Small Business Innovation Research/Small Business Tech Transfer
Functionalized Nano-Film Microchannel Plate: A Single High Aspect Ratio Device for High Resolution, Low Noise Astronomical Imaging
Project Description
The proposed innovation is to apply proven nano-film technology to enable Microchannel plate (MCP) devices to be manufactured on a range of insulating substrates and devices which possess sufficiently high gain and low ion feedback to replace chevron stacks in current NASA detector technologies. Commercial MCP devices have many desirable properties, such as sensitivity to small amounts of light and excellent position and timing resolution. MCP production is a mature technology, based largely on techniques and materials developed in the 1970's, and is limited to small area devices. Limitations due to the bulk glass manufacturing technology adversely impact many applications and impair manufacturability. For example, heavy metal impurities contained within the bulk glass of the MCP limit the achievable dark noise in low signal detection.
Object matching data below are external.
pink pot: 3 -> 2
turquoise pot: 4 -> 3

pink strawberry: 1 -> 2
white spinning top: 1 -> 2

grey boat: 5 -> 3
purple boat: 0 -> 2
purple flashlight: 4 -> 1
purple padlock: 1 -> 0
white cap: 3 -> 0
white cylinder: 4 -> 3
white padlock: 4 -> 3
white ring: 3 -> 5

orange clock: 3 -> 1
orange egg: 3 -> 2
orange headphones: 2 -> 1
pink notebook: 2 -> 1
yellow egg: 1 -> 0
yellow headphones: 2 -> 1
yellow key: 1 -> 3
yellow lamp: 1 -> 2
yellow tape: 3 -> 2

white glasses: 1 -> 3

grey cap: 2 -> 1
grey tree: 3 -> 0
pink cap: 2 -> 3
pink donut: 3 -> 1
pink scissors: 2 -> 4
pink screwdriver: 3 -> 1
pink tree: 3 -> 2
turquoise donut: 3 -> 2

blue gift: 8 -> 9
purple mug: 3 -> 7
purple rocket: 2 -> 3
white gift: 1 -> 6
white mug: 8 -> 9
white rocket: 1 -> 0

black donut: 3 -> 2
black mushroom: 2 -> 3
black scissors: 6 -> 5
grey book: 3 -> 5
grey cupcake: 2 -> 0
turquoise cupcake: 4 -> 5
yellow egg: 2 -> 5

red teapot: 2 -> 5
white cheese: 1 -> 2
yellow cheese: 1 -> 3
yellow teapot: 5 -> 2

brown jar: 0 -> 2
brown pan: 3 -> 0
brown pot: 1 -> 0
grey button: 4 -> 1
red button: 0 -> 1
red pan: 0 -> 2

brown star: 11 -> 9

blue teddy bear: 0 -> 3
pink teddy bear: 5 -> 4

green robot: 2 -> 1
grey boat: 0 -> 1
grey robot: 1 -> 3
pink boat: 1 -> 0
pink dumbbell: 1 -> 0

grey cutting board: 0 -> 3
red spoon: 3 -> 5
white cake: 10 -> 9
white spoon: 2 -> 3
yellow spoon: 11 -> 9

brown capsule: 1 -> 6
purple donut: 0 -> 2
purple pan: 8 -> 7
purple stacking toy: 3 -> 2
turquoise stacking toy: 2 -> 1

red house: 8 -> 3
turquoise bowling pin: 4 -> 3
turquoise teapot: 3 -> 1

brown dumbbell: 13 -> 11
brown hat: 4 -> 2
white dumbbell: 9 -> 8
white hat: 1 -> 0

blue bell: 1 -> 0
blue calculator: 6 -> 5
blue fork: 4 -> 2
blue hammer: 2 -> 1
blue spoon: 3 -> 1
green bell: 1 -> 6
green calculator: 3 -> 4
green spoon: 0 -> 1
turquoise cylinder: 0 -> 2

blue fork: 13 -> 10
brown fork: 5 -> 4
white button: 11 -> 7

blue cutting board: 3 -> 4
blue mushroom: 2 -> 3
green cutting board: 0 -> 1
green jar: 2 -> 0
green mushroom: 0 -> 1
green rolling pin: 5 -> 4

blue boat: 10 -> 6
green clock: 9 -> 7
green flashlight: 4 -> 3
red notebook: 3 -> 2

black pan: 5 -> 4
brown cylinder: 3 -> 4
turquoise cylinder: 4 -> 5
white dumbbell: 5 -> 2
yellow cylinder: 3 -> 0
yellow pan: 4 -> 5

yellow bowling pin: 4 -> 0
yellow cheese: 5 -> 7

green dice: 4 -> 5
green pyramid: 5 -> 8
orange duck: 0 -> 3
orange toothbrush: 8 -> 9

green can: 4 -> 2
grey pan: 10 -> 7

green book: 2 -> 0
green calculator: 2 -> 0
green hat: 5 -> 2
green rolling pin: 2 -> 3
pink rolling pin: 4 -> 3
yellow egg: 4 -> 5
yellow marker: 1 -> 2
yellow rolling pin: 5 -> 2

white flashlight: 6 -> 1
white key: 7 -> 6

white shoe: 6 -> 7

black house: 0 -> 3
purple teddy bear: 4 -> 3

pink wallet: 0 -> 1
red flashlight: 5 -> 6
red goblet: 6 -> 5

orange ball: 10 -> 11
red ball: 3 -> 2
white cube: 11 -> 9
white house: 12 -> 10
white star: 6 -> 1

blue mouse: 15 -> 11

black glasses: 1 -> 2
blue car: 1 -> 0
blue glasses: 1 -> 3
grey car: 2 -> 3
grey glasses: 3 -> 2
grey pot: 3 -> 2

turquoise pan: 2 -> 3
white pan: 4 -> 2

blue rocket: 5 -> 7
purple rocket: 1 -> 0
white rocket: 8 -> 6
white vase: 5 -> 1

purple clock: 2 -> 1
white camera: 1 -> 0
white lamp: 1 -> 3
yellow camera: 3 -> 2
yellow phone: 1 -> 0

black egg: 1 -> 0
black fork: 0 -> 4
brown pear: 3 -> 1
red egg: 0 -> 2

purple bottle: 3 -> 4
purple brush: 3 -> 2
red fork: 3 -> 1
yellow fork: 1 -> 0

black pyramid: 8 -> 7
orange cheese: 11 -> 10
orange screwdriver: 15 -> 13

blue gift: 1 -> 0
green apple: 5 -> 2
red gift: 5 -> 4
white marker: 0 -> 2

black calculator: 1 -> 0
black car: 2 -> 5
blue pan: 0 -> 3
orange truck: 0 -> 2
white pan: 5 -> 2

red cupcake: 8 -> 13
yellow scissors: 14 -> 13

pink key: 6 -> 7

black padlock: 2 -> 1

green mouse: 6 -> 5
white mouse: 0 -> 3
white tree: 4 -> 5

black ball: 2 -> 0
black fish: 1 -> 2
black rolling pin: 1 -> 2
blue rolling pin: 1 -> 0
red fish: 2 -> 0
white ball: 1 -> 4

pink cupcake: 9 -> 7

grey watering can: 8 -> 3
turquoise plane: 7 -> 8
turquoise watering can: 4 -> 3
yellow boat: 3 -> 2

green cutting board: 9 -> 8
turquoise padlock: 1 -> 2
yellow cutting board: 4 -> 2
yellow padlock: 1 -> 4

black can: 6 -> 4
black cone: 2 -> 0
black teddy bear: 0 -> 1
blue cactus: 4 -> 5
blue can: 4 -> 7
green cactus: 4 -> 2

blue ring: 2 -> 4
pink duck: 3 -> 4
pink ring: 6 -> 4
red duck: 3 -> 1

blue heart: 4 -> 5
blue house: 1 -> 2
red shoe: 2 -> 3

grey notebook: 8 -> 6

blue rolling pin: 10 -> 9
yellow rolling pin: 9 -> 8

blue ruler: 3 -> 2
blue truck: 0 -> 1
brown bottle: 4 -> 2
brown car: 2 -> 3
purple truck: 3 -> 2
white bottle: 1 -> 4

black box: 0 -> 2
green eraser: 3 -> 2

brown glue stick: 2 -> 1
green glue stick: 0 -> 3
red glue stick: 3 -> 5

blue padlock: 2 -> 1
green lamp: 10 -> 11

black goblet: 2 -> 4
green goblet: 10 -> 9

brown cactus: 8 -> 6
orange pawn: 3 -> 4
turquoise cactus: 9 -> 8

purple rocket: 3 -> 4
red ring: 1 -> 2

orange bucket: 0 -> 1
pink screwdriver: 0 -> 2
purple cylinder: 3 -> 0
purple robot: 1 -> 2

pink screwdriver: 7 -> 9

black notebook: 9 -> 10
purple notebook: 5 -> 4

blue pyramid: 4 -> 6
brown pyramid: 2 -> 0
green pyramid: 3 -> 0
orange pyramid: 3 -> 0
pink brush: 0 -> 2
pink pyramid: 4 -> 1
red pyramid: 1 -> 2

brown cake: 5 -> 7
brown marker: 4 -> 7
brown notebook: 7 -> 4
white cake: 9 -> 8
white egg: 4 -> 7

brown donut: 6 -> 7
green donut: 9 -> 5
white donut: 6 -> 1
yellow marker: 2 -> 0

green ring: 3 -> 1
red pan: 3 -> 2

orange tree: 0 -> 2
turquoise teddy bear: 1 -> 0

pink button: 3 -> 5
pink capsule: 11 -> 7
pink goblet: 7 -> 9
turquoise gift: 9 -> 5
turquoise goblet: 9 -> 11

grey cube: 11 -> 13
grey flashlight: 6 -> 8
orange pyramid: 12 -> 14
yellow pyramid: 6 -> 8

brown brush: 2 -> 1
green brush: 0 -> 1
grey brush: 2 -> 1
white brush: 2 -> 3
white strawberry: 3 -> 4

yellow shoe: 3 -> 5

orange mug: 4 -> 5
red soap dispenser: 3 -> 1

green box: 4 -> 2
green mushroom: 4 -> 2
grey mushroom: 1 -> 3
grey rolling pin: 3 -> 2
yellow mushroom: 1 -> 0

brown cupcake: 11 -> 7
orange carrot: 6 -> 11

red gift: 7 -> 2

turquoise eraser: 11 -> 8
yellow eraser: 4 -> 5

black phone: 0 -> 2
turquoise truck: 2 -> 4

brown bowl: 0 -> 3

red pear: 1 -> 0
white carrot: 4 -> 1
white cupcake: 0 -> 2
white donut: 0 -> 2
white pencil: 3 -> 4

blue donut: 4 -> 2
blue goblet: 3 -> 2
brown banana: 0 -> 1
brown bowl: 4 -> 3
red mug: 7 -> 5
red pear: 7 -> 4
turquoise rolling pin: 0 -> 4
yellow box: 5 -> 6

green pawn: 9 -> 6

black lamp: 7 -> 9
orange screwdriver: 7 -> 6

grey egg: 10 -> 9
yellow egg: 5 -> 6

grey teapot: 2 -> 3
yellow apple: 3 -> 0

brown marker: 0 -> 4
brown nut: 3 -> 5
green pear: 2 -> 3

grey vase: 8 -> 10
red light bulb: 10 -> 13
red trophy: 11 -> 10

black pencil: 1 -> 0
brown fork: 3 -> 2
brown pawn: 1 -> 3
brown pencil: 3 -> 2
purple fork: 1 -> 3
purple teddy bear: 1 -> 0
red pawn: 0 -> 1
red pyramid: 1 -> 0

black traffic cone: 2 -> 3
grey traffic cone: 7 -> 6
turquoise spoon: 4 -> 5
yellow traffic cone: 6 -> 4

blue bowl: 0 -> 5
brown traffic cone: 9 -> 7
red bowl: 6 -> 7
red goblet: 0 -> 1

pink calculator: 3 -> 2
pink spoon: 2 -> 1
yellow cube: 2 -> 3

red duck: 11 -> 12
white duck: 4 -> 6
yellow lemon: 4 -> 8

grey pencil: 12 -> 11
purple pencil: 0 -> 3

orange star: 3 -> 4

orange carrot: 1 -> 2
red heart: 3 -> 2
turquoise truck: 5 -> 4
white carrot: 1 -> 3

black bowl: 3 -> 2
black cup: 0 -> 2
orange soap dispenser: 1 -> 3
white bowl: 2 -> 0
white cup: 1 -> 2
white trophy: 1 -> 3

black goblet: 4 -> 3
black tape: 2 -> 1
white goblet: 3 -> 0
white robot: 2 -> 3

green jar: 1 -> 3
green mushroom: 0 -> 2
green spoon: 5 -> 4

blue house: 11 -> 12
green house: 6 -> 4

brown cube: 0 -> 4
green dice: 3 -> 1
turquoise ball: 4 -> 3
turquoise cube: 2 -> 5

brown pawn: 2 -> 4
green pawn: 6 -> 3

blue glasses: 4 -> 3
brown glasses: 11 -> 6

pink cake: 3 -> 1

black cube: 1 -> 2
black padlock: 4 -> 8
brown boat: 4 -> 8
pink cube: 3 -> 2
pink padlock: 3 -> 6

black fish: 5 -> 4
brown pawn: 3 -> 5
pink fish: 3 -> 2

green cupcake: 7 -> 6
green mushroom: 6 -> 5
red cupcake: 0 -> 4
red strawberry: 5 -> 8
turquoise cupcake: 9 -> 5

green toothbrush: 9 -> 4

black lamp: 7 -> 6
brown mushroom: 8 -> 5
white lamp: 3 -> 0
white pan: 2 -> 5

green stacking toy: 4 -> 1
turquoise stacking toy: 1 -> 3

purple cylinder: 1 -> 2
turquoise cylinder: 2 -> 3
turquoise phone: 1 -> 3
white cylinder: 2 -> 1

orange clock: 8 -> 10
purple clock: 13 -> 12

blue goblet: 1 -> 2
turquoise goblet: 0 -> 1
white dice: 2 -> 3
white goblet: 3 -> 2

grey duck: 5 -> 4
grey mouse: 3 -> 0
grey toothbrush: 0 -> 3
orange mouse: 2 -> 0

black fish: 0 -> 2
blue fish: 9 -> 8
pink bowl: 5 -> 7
In MCP manufacturing, the requisite batch processing restricts flexibility to tailor individual device or small batch performance to specific applications and can often result in poor MCP yield due to variations in composition and poor process control. In this proposal, we will utilize atomic layer deposition (ALD) of nanometer thin films which has been proven to replicate and improve the component functions of secondary electron emission (SEE) and conductivity on non-traditional glass substrates, to investigate the high gain and low ion feedback capabilities of this technology. We estimate that the technology stands at TRL 2 at the and expect to be at 4 at end of the Phase 1 contract.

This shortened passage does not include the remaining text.